She Begins (Fix For The Fix)


I meet her in rehab, sentenced to another month of platitudes for indulging once again. She’s wearing a Law School sweatshirt, feet up on a chair. I can tell the hoodie is hers and that she doesn’t want to be there. We start talking about credit scores, going to George Mason, and never stop. Well read, well-bred, and usually anesthetized, we are the same.

Because if you don’t want to talk about it then it isn’t love, and I guess I’m going to have to live with that. But I’m sure there’s something in a shade of gray, or something in between”

We start communicating with a red notebook. Fitting, since we are both obsessed with words. We fly under the radar until the notorious fork sharing incident, preserved for posterity in the staff log.

“And I can always change my name, if that’s what you mean”

Everyone knows me for my exploits with Shaun, so I don’t expect her to be interested. We both need a new identity. The old ones have grown tiresome and keep getting us pressured into rehabs. We are there to get help because we can’t find a good reason to get out of bed in the morning.

 

“You try to tell yourself, the things you try to tell yourself, to make yourself forget”
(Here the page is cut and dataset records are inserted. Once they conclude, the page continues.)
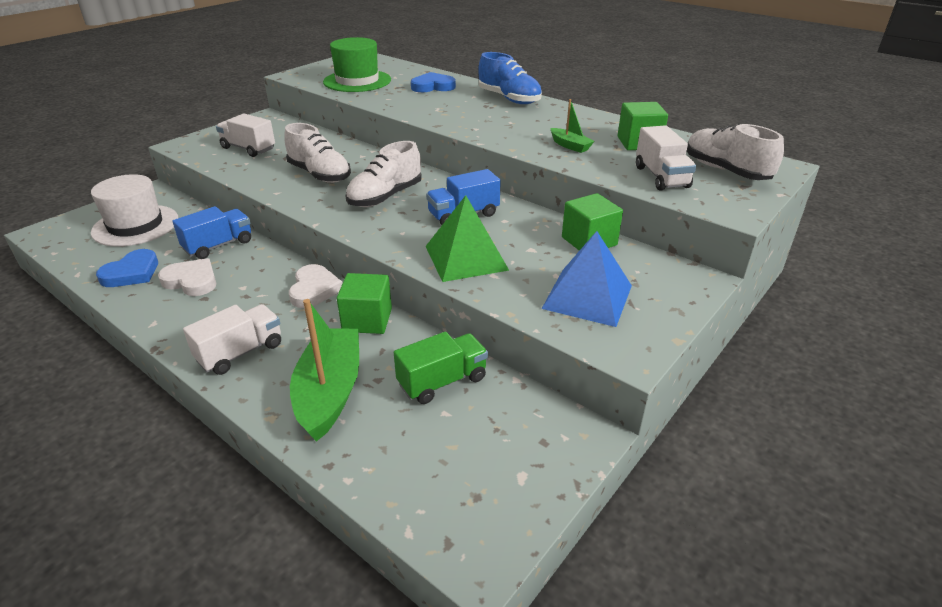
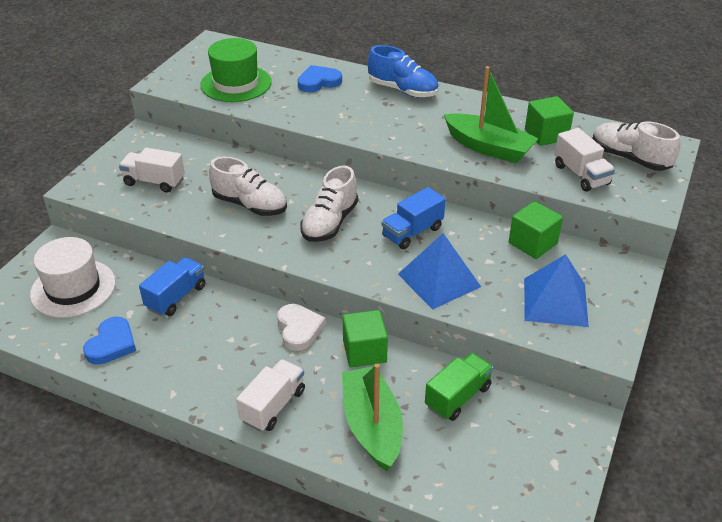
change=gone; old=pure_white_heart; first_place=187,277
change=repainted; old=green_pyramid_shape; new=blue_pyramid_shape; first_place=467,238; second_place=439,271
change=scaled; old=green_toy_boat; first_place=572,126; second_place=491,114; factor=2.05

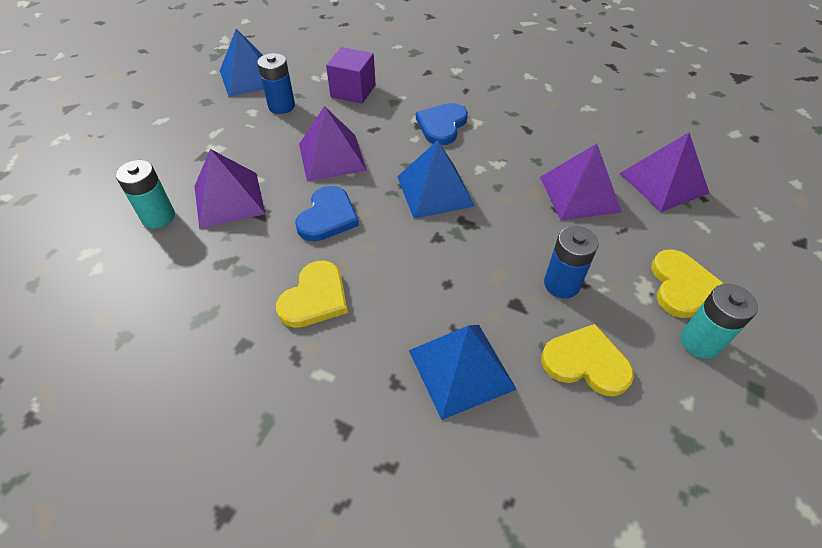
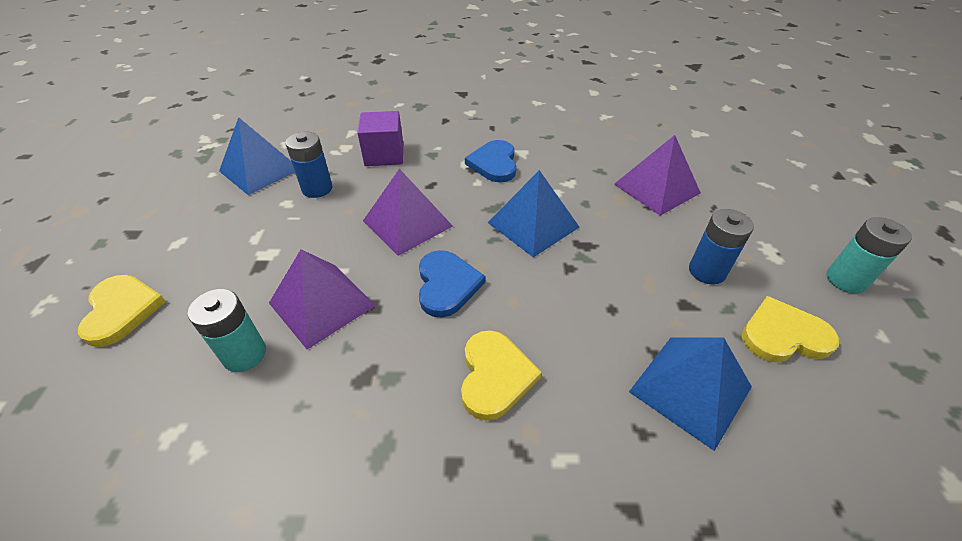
change=gone; old=royal_purple_pyramid_shape; first_place=664,172
change=shifted; old=yellow_heart; first_place=687,284; second_place=122,311

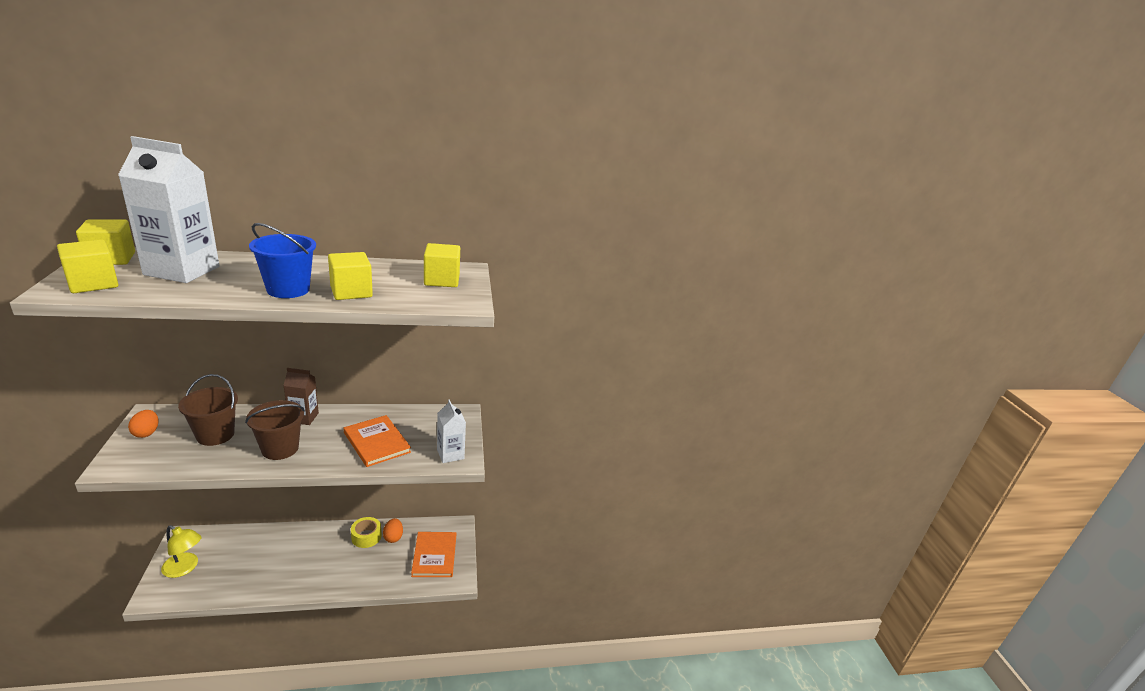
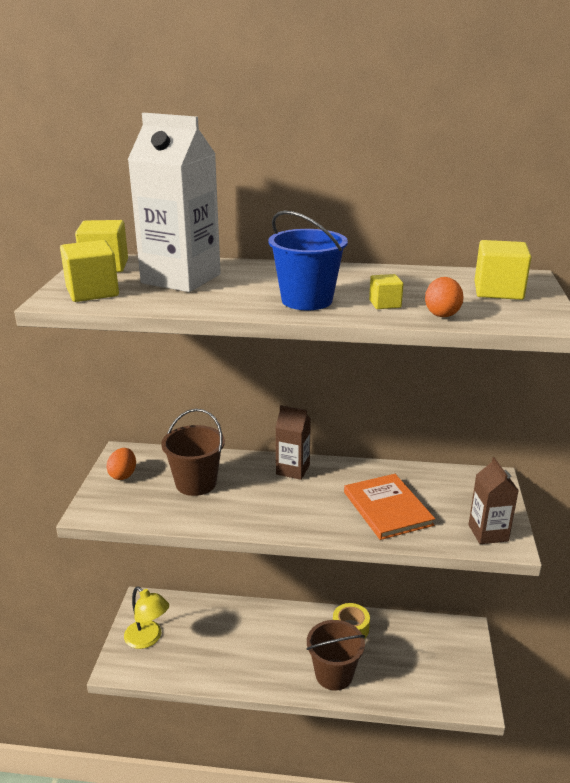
change=gone; old=orange_hardcover; first_place=433,554
change=shifted; old=russet_pail; first_place=275,430; second_place=336,655
change=shifted; old=orange_toy_egg; first_place=393,530; second_place=444,297
change=repainted; old=pure_white_milk_carton; new=russet_milk_carton; first_place=451,431; second_place=493,500
change=scaled; old=yellow_cube; first_place=350,276; second_place=386,291; factor=0.56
We are both consumed with guilt over the past, things we can’t tell anyone but each other. We laugh about the uncapped syringe in her purse that stabbed one of the counselors when she was admitted. She always asks to share my cigarette even though she doesn’t smoke. I like the way her lipstick tastes on the filter of my camels. I like that we never have to fill the silence with mindless chatter.

“If it’s love, she said, then we’re going to have to think about the consequences”

She goes back to D.C. for a few days and then moves into my apartment, giving me some bullshit excuse about wanting to drink. We both know the truth. She’s the only person I’ve ever met who shares my thoughts, my regrets, and my dreams.

It seems like I should say, as long as this is love, but it’s not all that easy”

We’ve never wanted a conventional life, but we try to force one. We buy artwork, and she makes me dinner. She learns the best way to wake me up by shaking a pill bottle in my ear, a siren song.

“These seconds when I’m shaking leave me shuddering for days, she says, And I’m not ready for this sort of thing”

We cling on to each other like we are drowning, and eventually we both sink. I go back to heroin and she goes back to D.C.

“This time when kindness falls like rain, it washes me away and she begins to change my mind”

She gets me through 2017, a year of boredom, loss, and disinterest. She sends me letters with no expectations, other than a smile. She promises me June but circumstance align, and we are together again. I can still taste her lipstick on the filters of my cigarettes.

When I get in her car we put on ‘Anna Begins’ by the Counting Crows, the song we used to listen to on repeat, together again. We both agree that it’s the only song that accurately depicts how we feel.

What it feels like when you’ve finally found the person you want to spend the rest of your life with.